Jonathan Crump is another, albeit younger, devotee who is keeping the Gloucester cow from oblivion. He started working at Wick Court after it had passed from the Dowdeswells’ ownership and become one of the Farms for City Children started by Michael and Clare Morpurgo in 1976. He brought the Gloucesters back to Wick Court in 1992, nearly 20 years after the Dowdeswells’ sale, and then moved to Standish Park Farm near Stonehouse, where he milks about 18 cows, making marvellous unpasteurized Double and Single Gloucester cheese.

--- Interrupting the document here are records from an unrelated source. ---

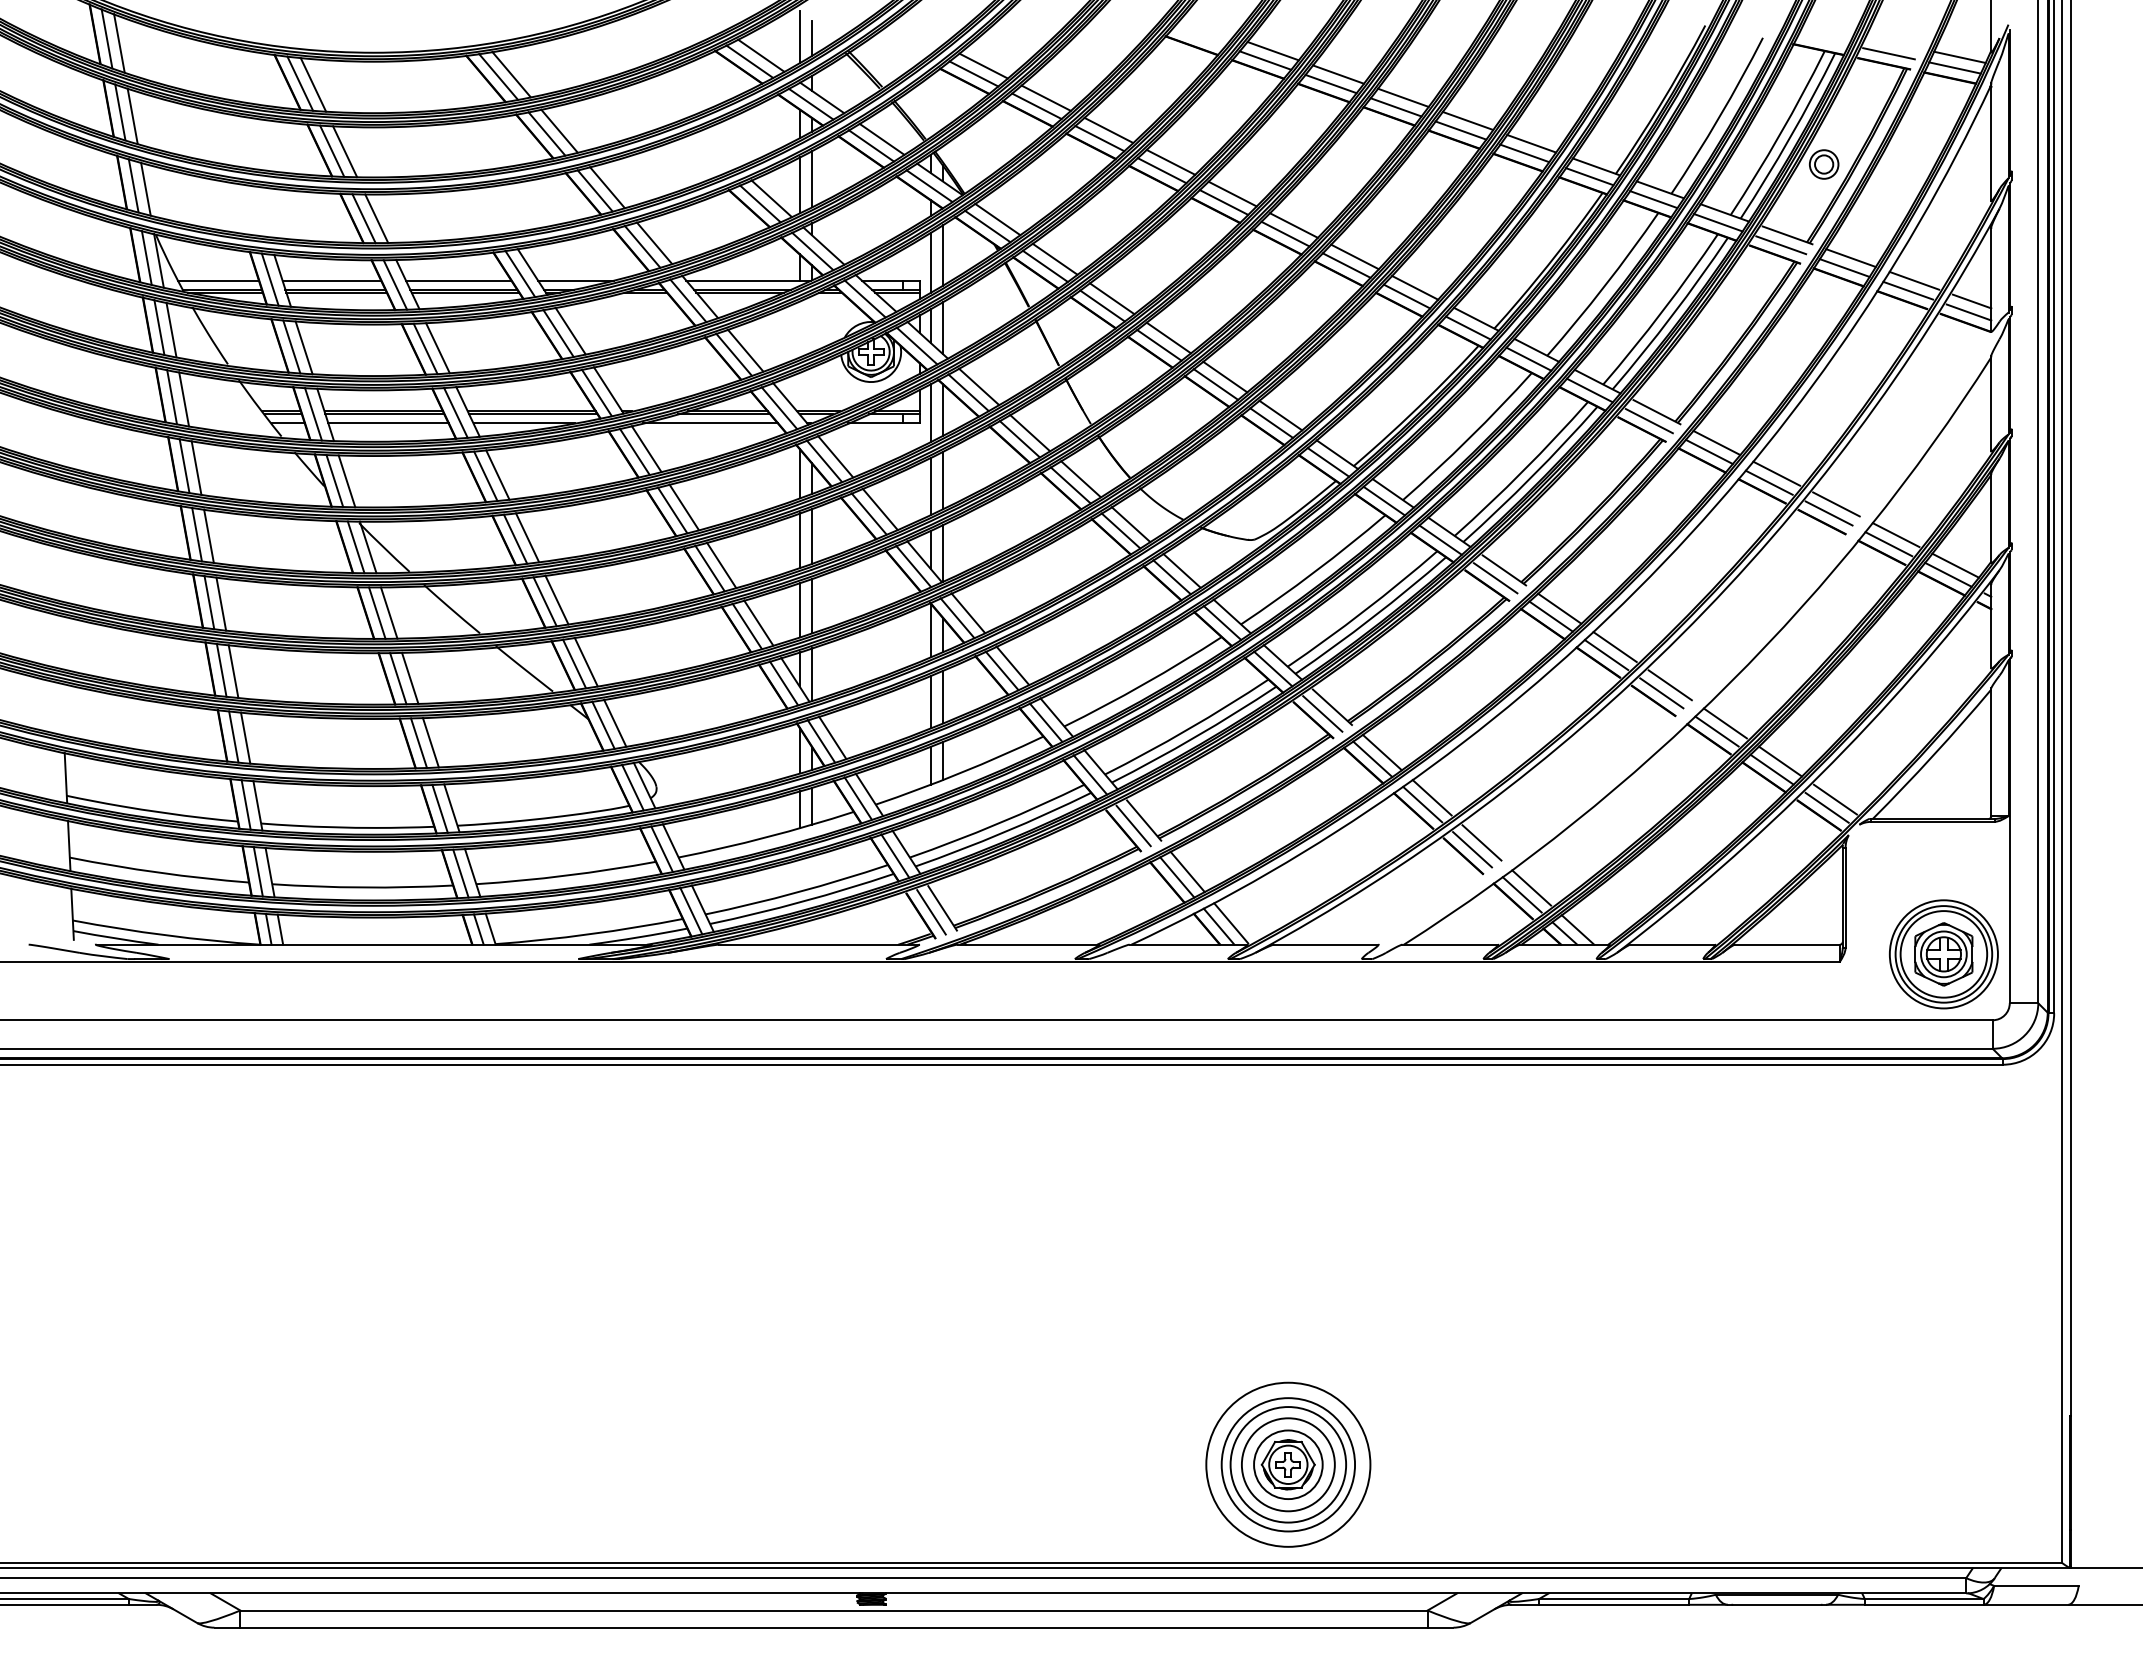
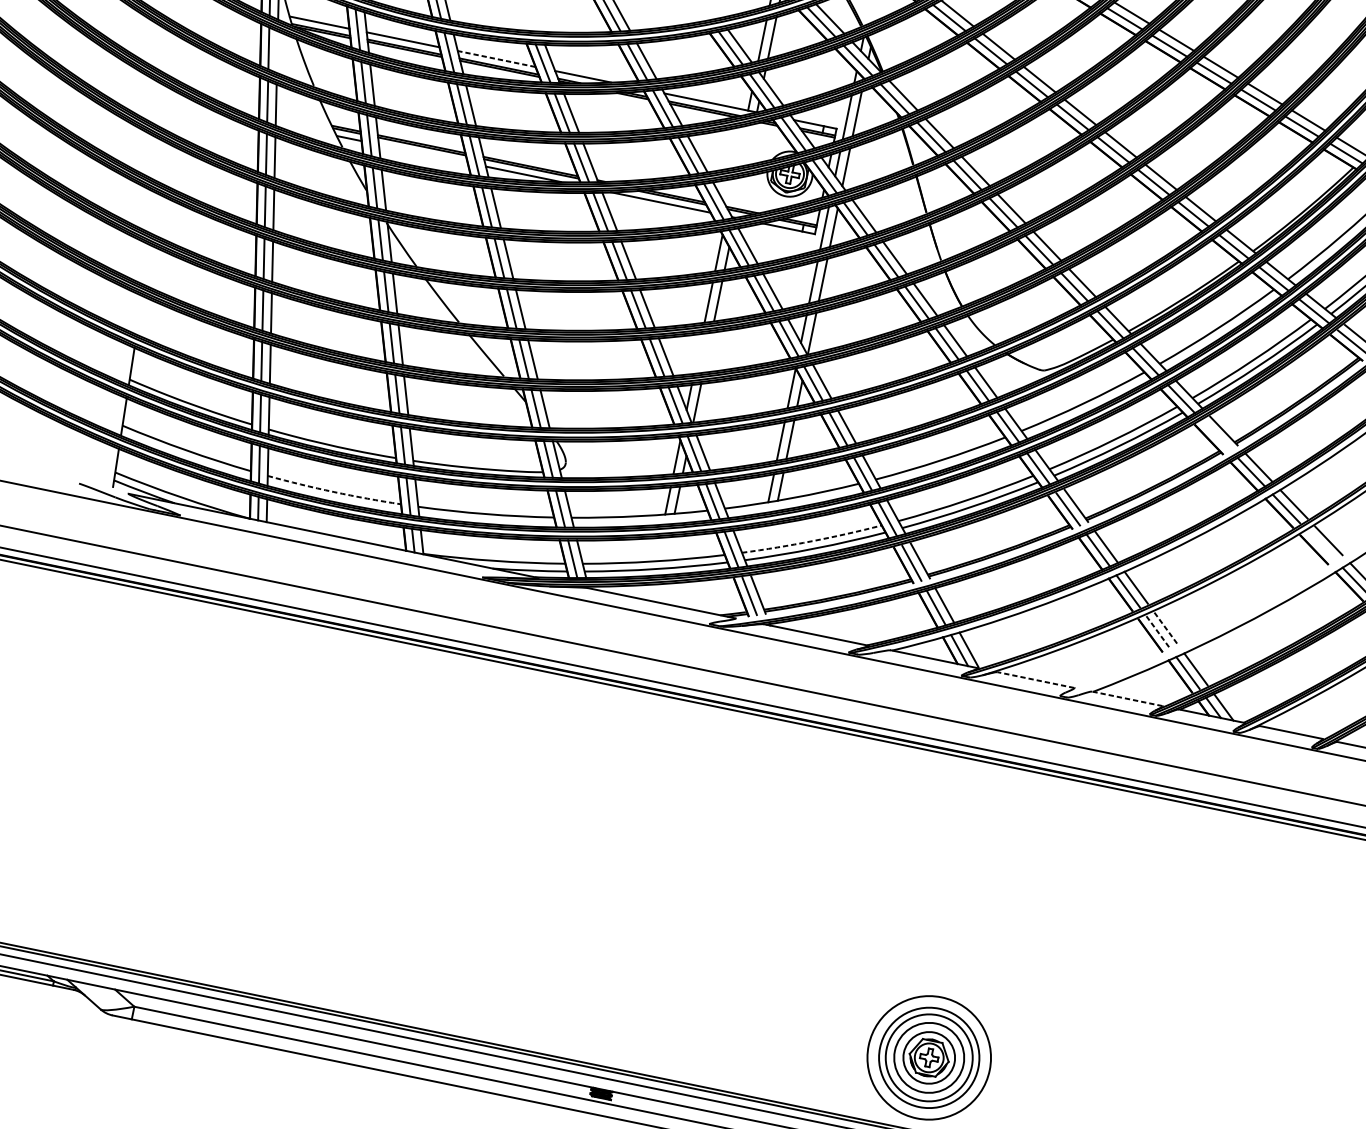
line: (458, 280) -> (496, 58), solid -> dashed
line: (171, 329) -> (277, 51), removed
line: (388, 423) -> (423, 153), removed
line: (1495, 578) -> (1216, 435), removed
line: (811, 605) -> (707, 352), removed
line: (799, 609) -> (698, 353), removed
line: (1661, 693) -> (1321, 545), removed
arc: (998, 823) -> (812, 541), solid -> dashed
line: (1482, 843) -> (1166, 629), solid -> dashed
line: (1472, 850) -> (1158, 632), solid -> dashed
arc: (362, 887) -> (333, 492), solid -> dashed
line: (1325, 944) -> (1035, 679), solid -> dashed
line: (1450, 944) -> (1127, 698), solid -> dashed

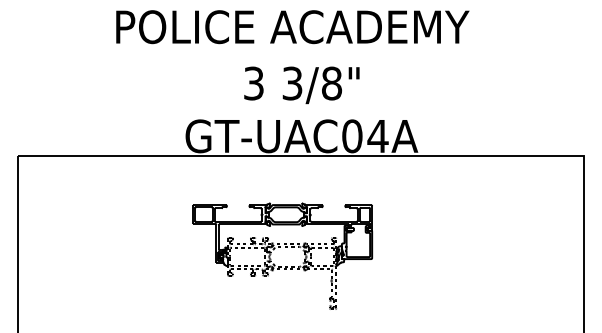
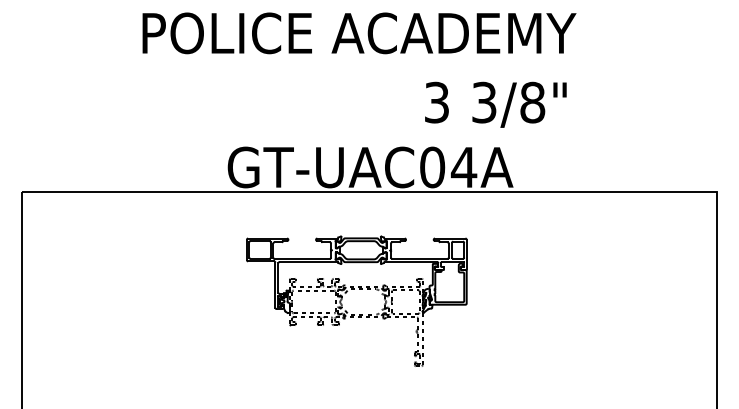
text: (301, 85) -> (495, 105), moved
part: (280, 247) -> (354, 290), moved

He is part of the Slow Food movement, which champions proper ways of rearing things, and his cheeses are authentic, made on the farm, and delicious.
His land is on a slope of the Cotswolds looking west towards south Wales and the Bristol Channel, the fields sweeping upwards from the farm buildings. This is ideal grass-growing country, with mild winters, overlying limestone on the edge of the Vale of Berkeley, the heartland of the old Gloucester. Jonathan is a natural stockman: quiet, even-tempered and gentle with his cows. He has never wanted to do anything other than work with animals, and it is immediately obvious when you see him milking in his cowshed. Nothing is rushed; the cows amble in for milking and Jonathan calls them by name, talking to them as they let down their milk.
This is not high-tech stuff. The byre and the milking equipment are basic and functional. The tank into which the milk goes is scrubbed stainless steel, clean and perfect for the job, but it’s not fancy. The rooms where the cheeses mature on shelves are simple and have not cost a lot of money. Yet the cheese is wonderful and Jonathan has a market for everything he makes. If it was better advertised and promoted, there would be a waiting list and people beating a path to his door. Nonetheless, he is making a living from a few cows of a breed that was written off 50 years ago because it didn’t perform as the intensifying industrial dairies required. Jonathan’s championing of the breed is a heroic success and a rebuke to all those farmers, agricultural colleges and agri-businessmen whose perpetual cry is that farmers must ‘get big or get out’.
It had been known for centuries that if you wanted a pretty wife with an unscarred face, you should marry a milkmaid. It had also been known that transferring a small amount of material from a smallpox sore to a scratch on the skin of another person would often give them immunity to the disease. This was called variolation, from variola, the Latin name for smallpox. But the procedure was dangerous because some recipients got a full-blown case of smallpox and died. Smallpox was a terrible worldwide scourge. It is hard for anyone brought up in the last half-century – a time when we have come to believe that illness and even death are preventable – to imagine living with a disease that affected roughly 60 per cent of the population and killed about 20 per cent of those who caught it. And those who survived carried disfiguring pockmarks for the rest of their lives.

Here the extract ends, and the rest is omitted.